Sans Superellipse Orrav 10 is a bold, normal width, medium contrast, upright, normal x-height font visually similar to 'Sagan' by Associated Typographics (names referenced only for comparison).
Keywords: headlines, posters, branding, packaging, ui labels, techy, futuristic, industrial, arcade, utilitarian, futuristic display, modular system, signage clarity, tech branding, rounded corners, squared forms, modular, geometric, compact apertures.
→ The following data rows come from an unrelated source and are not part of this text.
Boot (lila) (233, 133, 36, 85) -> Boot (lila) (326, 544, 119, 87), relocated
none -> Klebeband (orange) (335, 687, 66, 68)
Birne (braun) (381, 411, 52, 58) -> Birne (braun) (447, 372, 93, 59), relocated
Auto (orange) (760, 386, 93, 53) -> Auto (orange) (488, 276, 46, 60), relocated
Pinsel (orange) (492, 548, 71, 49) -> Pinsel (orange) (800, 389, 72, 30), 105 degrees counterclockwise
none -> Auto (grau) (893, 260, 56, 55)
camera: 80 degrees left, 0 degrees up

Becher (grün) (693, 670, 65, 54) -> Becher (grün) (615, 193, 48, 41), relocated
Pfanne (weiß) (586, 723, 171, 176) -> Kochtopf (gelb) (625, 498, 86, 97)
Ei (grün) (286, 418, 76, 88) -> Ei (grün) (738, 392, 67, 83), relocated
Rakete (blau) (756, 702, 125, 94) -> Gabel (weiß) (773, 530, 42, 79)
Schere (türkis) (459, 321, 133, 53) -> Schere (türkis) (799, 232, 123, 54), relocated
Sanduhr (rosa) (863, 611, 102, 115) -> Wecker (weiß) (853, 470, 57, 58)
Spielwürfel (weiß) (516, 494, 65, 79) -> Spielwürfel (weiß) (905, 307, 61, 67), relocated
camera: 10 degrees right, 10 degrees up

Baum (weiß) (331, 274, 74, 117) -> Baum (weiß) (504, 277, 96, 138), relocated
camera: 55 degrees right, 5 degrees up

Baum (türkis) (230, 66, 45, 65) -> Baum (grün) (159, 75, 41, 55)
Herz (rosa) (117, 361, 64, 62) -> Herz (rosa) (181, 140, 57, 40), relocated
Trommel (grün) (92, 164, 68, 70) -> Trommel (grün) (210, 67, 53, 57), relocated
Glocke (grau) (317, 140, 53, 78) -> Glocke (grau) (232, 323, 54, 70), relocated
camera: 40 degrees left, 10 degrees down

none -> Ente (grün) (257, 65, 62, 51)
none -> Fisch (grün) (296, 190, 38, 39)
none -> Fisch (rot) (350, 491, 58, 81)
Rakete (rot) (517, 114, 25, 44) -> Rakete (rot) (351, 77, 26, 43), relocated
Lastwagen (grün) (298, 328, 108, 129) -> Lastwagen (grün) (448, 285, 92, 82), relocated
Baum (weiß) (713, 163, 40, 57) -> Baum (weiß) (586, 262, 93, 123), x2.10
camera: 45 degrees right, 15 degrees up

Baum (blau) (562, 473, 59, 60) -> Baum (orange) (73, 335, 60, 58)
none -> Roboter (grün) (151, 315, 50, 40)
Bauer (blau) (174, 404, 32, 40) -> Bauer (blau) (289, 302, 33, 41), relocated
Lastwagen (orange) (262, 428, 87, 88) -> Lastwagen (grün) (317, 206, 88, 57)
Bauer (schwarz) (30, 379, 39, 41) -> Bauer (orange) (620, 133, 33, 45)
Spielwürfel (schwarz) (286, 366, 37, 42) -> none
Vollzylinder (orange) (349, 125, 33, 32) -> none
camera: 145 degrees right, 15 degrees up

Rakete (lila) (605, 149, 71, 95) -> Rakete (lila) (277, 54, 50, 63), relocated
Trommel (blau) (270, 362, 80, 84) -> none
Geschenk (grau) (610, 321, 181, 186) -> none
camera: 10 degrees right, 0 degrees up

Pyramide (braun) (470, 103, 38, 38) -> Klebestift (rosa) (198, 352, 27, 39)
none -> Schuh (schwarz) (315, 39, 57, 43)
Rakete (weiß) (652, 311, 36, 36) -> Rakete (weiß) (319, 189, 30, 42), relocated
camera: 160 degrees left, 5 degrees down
A squared, rounded-corner sans with a modular, rounded-rectangle construction throughout. Strokes are heavy and mostly monolinear, with corners consistently softened into small radii that create a superellipse feel rather than true circles. Counters tend to be rectangular and tight, and apertures are compact, producing a dense, controlled texture in text. Proportions lean slightly condensed in many glyphs, with simple terminals and minimal stroke modulation for a crisp, engineered silhouette.
Best suited to display uses where its geometric, squared character can read large: headlines, posters, logos/wordmarks, and packaging. It can also work for short UI labels or on-screen headings where a technical, futuristic voice is desired, but the compact apertures and dense rhythm make it less ideal for long-form body text.
The overall tone is contemporary and machine-like, with a clear sci‑fi/arcade association. Its blocky geometry and softened corners balance toughness with approachability, giving it a disciplined, technical personality rather than a friendly humanist one.
The design appears intended to deliver a cohesive, futuristic sans built from rounded rectangles, prioritizing strong silhouettes and repeatable modular shapes. It aims for immediate recognition and a clean, engineered rhythm, evoking digital interfaces and industrial signage while staying visually uniform across uppercase, lowercase, and numerals.
Distinctive construction details—like squared bowls, short horizontal arms, and rounded-rect counters—keep the letterforms highly consistent and grid-aligned. The numerals and capitals read especially well as sign-like shapes, while the lowercase maintains the same rigid geometry, emphasizing a systematic, designed-from-modules look.